Increasing complexity. DRaaS offerings will need to manage increasingly complex customer environments that span on-premises and multi-cloud resources.
"We see a unified DRaaS becoming more complex as more organizations embrace a multi-cloud strategy," Otava's Bigler said. "To this end, the right set of tools and processes should be implemented to ensure organizations are not exposed to a more complex recovery process, putting recovery time objectives at risk."
In addition, compliance will raise concerns for multi-cloud customers, as each provider would need to, individually, comply with the appropriate controls for the relevant legislative requirements. That situation calls for transparency into the providers' compliancy postures to ensure a DRaaS plan sustains an organization's compliance, Bigler noted.
A desire to reduce complexity, in turn, will encourage a move toward outsourced -- or managed -- recovery as opposed to insourced or self-managed DRaaS, he added.
Expanding use cases. Protection from natural disasters has been a traditional DR driver, but cybersecurity has grown in importance in recent years. Ransomware has sparked interest in DRaaS among organizations seeking a way to resume operations in the event an attacker encrypts their primary data set.
"The demand for DRaaS has … increased due to ransomware attacks and having the ability to recover systems and information so they are not held hostage," Whittaker of FNTS said. "DRaaS has expanded beyond just preparing for natural disasters into really ensuring client data is protected and recoverable in the event of an outage or loss of access to information."

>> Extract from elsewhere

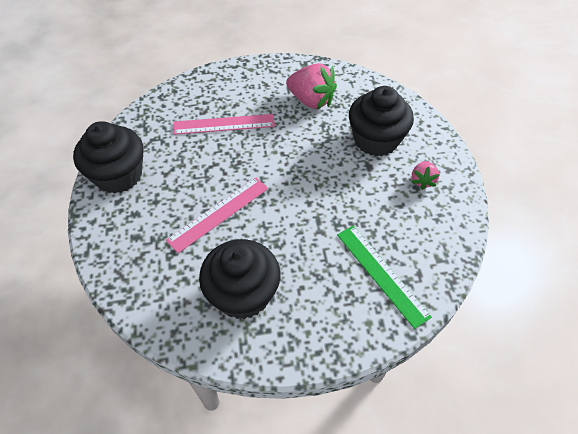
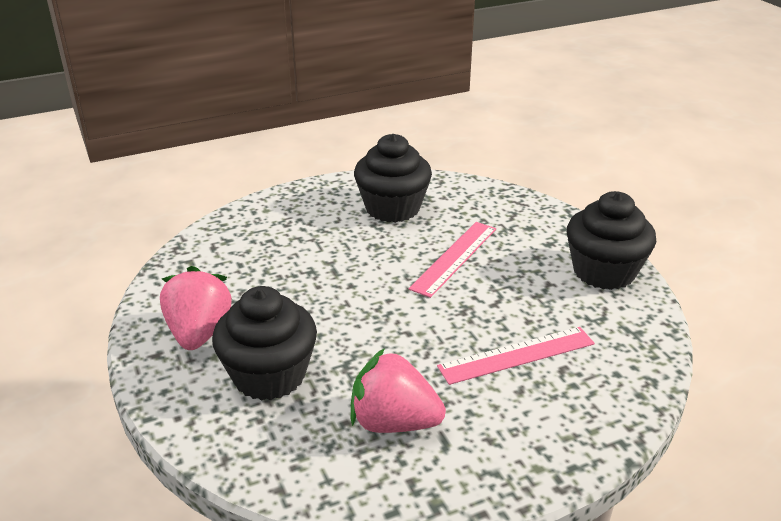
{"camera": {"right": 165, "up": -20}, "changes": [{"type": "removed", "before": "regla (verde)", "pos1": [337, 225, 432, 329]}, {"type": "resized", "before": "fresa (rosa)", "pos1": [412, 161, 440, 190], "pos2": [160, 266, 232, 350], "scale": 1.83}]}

DRaaS' expanding scope also includes pandemic readiness, which is among the recent challenges confronting the DraaS market. The COVID-19 crisis points to resiliency amid infectious disease outbreaks as an emerging use case. Whittaker said her company is "seeing more clients that have expanded DR planning and overall business continuity to address staffing concerns. This can ensure they have the technical talent and skills to run operations in the event of a worker shortage."
Convergence with BaaS. DRaaS and backup as a service (BaaS) might grow closer together. Whittaker noted that the technology offerings for DRaaS and BaaS are similar, adding that the challenges for convergence to take hold are operational rather than technical.
"Most large organizations separate disaster recovery resources from backup resources," she said. "They tend to have different functions and departments within an organization. Convergence could provide convenience and cost savings, but might add complexity and would increase risk, she noted.
"Whether or not the industry moves in this direction is yet to be seen, but it is creating a buzz in the market," she said.
The increasingly complex nature of IT infrastructure and the need to protect resources that reside on-premises and, potentially, across multiple clouds will influence the future direction of DRaaS. Providers have their work cut out for them regarding their ability to provide coherent recovery objectives and service levels across cloud, on-premises and hybrid environments, according to ESG's Bertrand. Getting everything working in unison across highly distributed settings is a tough challenge, he noted.
"The ability for DRaaS to orchestrate and automate a unified customer experience across multiple cloud providers -- private, hybrid and hyperscale -- is still considered greenfield from a technology perspective," Bigler observed.
IT administrators can also expect to see developments in microservices and container-based protection, additional automation of recovery exercises and simplified testing, according to industry executives.
"The market is maturing very nicely, but it still has some way to go," Bertrand concluded.